MARINElife Wildlife Officer Report 'MV Balmoral' Greenock to Campbeltown 21st September 2017

Jenny Ball; Wildlife Officer for MARINElife
Weather:  Sunny with excellent visibility and calm sea. Wind: NE  2-3

Marine Mammals:
Harbour Porpoise 12
Grey Seal 3
Common Dolphin 1
Unidentified Dolphin Spp. 2

Other Mammals:
Red Deer

Lesser Black-backed Gull
Herring Gull
Black-headed Gull
Manx Shearwater

This was the MV Balmoral's first cruise on the Clyde this season, and the conditions could not have been more perfect. A light NE breeze, brilliant sunshine and a flat sea - much more than we could have hoped for!  The visibility was exceptional (we could see Ailsa Craig, the famous gannetry, from well over 40 miles), and the passengers were keen to look out for the abundant wildlife.

Balmoral Lochranza Jenny Ball

Balmoral at Lochranza (Jenny Ball)

There are plenty of resident porpoises in the Clyde, and I saw 5 or 6 between Greenock and Largs - other passengers reported sightings too, and it seemed that if you looked hard enough, you would see one!

One of the Balmoral volunteers had told me about a Common Dolphin which likes to follow boats in the Largs area, and sure enough, it leapt around in our wake as we approached the town.

Common Dolphin Peter Howlett 30

Common Dolphin (Peter Howlett)

Sailing between the Great and Little Cumbraes, there was quite a feeding frenzy, with Gannet, gulls and Guillemot circling, wheeling and diving - a spectacular sight.  Bird life generally seemed plentiful, with frequent small rafts of resting birds, Gannet feeding, many Guillemot in winter plumage as well as several flocks of Manx Shearwater.

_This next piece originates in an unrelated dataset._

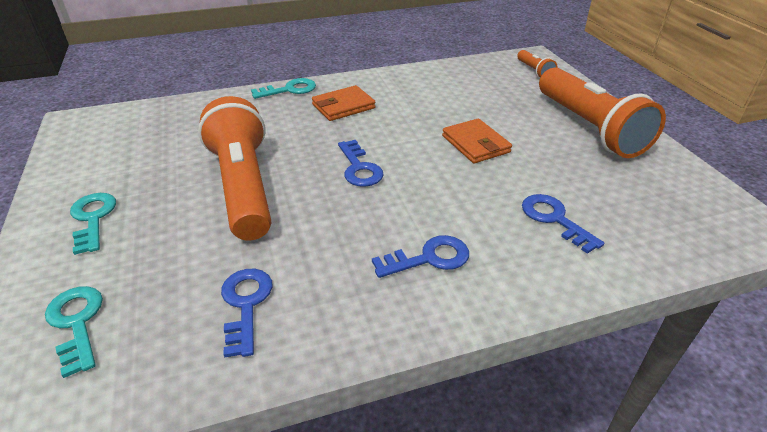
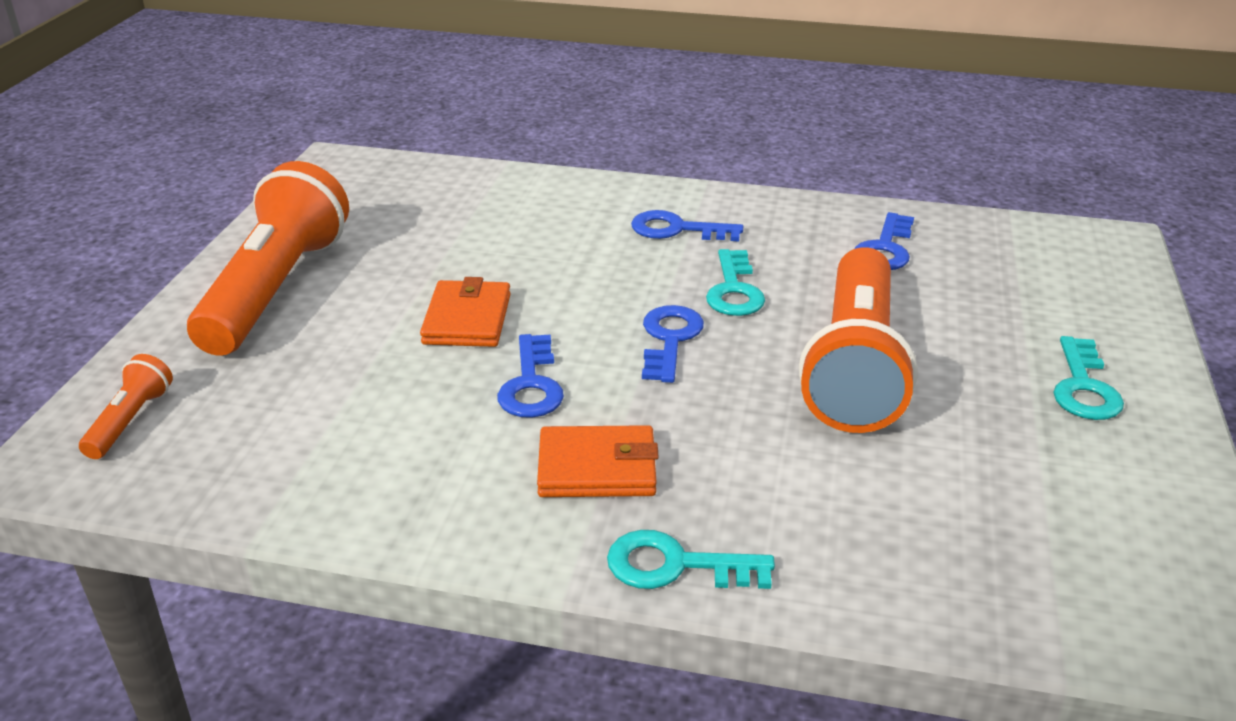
camera: 150 degrees left, 5 degrees down
(77, 323) = (1062, 282): turquoise key -> turquoise key (734, 290)
(554, 219) = (507, 219): blue key -> blue key (531, 385)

Our approach to Campbeltown was marked by three Harbour Porpoise diving away, and a Grey Seal giving us a wary look.  In the harbour itself were two huge Grey Seal, blowing and snorting and rolling gently in the water - I think they were being well fed by the local fishermen!

Guillemot Peter Howlett 11

Guillemots (Peter Howlett)

The return trip back up the Clyde was quieter, but beautiful in the evening light. We saw two groups of Red Deer on the ridges above Lochranza on Arran, and others amongst the yellowing bracken on the hillsides. I heard from a passenger that she had seen at least two dolphin breaching, along the north side of Arran.

The Largs dolphin came out again, and this time we were all ready for it, so lots of passengers had great views of it frolicking in the waves alongside the boat, and then carrying on leaping behind us as we sailed on.

Lochranza & Arran Jenny Ball

Lochranza & Arran (Jenny Ball)

Light was fading as we left Largs, and I spent the remaining time chatting to people in the lounge - an interesting mix of Waverley/Balmoral enthusiasts, transport buffs, visitors and some locals just enjoying their magnificent home waters.

A big thank you to all the passengers and crew for their enthusiasm.